Set It And Forget It I have a confession to make. I love infomercials. In fact, I would probably call myself an infomercial elitist / hipster. I liked infomercials before they were cool; before the Billy Mays and Slap Chop Guy made their way into internet memes. I pledge my allegiance to the godfather of infomercials, Ron Popeil, while guys like Anthony Sullivan weep at his alter, asking forgiveness for their sub-par jobs as pitchmen. OK, maybe I take it a little too seriously – I do happen to have a DVR full of Gator Grip, Ginsu Knives, and Flowbees – but I believe there is something extremely motivating about this type of advertising. And Ron Popeil hit it on the head over and over again: Set It and Forget It.

This was the tag line for the Ronco Showtime Rotisserie, an amazing success for infomercials. You see, there is an innate desire for us to find solutions to common, everyday problems that do not require our attention. These nagging, annoying problems like making dinner, cleaning up, and in our industry – SEO tedium – tend to suck up our time and attention while bringing only marginal improvements. 

Unfortunately, there is this perception, almost bias, against automation in our space: a misbelief that there is nothing that we can set and forget in SEO. Well, I am here today to free you from the reigns of some of your daily miseries of  SEO, all for the incredible price of free. 

Strategy 1: Real Time Referrer Indexing

We often joke that "Google knows everything." While we can lament the loss of privacy and liberty, there is one thing that I do want Google to know about – my links. I want them to know about as many links pointing to my site as possible. Unfortunately, Google misses out on a good portion of the web. Well, what if you could find links that Google hasn't necessarily found, and then make sure that Google does index them and count them? Introducing Real Time Referrer Indexing:

If you were go into your Google Analytics right now and export all of the pages that have sent visitors to your site since your website's inception, what percentage of them do you think will have been indexed by Google? 90%, 95%, 99%? Sure, it will probably vary from site to site, especially given how many different sites out there have sent traffic to you, but there are likely to be a handful that Google never got around to crawling. Our goal with this first set-it and forget-it tactic is to find the pages that refer traffic to your site on-the-fly and make sure if they have a link, that Google knows about it.
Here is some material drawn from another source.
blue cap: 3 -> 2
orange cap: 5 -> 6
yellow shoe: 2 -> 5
Ideally, our automated solution would work like this…

  1. The script would record every referrer from other sites.
  2. The script would spider that site to see if it actually has a real, followed link.
  3. The script would check to see if Google had cached that referring page with the followed link.
  4. The script would coax Google to reindex that page if it had not yet found the link.
  5. The script would continue to check to see if Google had cached the referring page.

This is actually quite easy to accomplish programmatically. The first three steps are done every day by tools regularly used by SEOs.The only difficult part is finding a way to encourage Google to visit the referring pages it has not yet indexed. We can solve this by simply having a widget on the page that displays those referrers, essentially an "As Seen On" bulleted list of pages that had linked to your site, but had not yet been indexed. 
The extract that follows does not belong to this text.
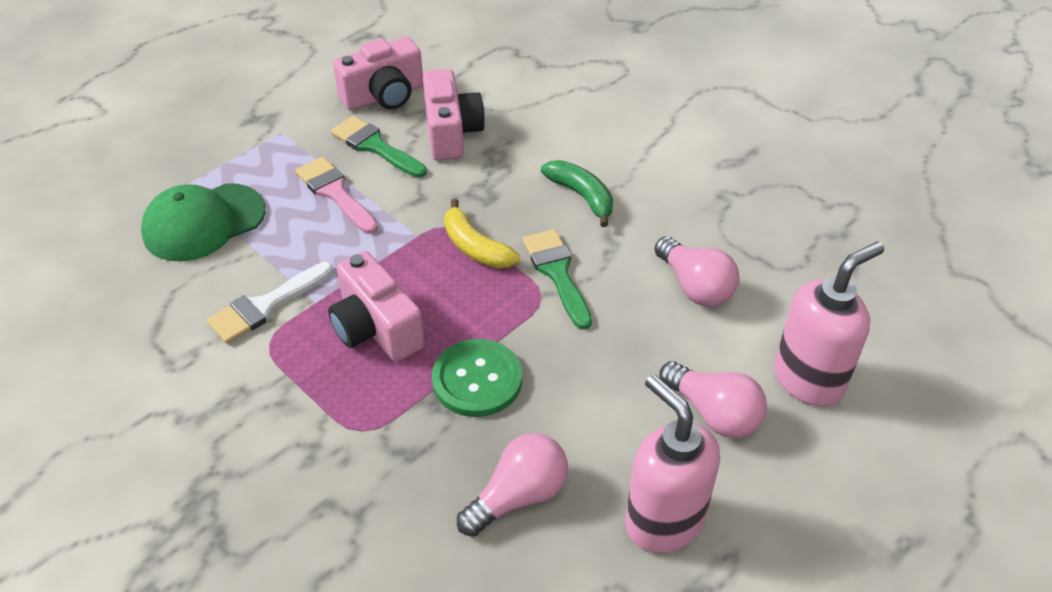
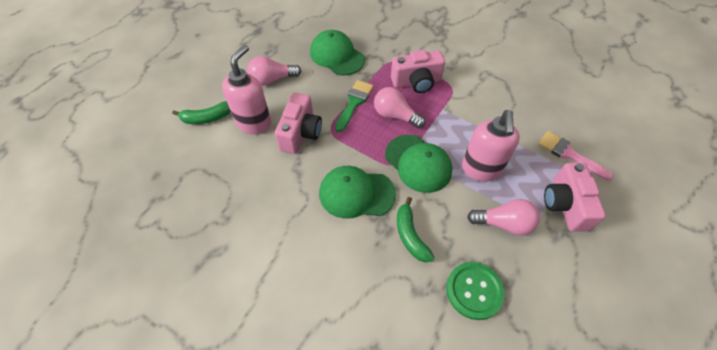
green banana: 1 -> 2
green brush: 2 -> 1
green cap: 1 -> 3
white brush: 1 -> 0
yellow banana: 1 -> 0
Temporarily Linking to Not-Yet Indexed Pages

Well, I have a treat for those of you who are or know someone with some half way decent programming skills. Here is sample code that does just this on your typical LAMP (Linux, Apache, MySQL, PHP) installation. A word of warning – it is highly likely that this code is buggy. Make sure that you check it and make modifications before running it on production. All you need to do is install the script on any pages of your site for which you would like to perform real time referrer indexing.
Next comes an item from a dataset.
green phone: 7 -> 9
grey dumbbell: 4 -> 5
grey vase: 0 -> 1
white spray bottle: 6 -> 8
This is exactly the type of set-it-and-forget-it SEO that I love. Simple techniques, simple solutions, long-term results.

So let's move on to another set-it-and-forget-it technique.

Strategy 2: On-the-Fly PageRank Recovery

Alright, so if you haven't heard of PageRank Recovery before, you are going to need a quick little lesson. Whenever someone links to your site, but screws up the URL, the PageRank that flows through that link essentially evaporates. I am pretty sure that it ends up in Matt Cutt's personal PageRank stash, which he has learned to convert into a powerful foodstuff that he consumes prior to mountain climbing and running marathons. But I digress, if you can find where those broken links point to on your site, then 301 those URLs to a real page, you can "recover" that PageRank. Virante created a tool to do just that based on SEOMoz's Site Intelligence API which Rand highlighted a little while ago, but it still requires you spend time going and running the tool regularly. I want to be lazy and have my site recover PageRank for me while I watch The Facts of Life dressed in a Snuggie and downing 5 hour energy shots. So here is how it would work:

Ideally, our program would do the following…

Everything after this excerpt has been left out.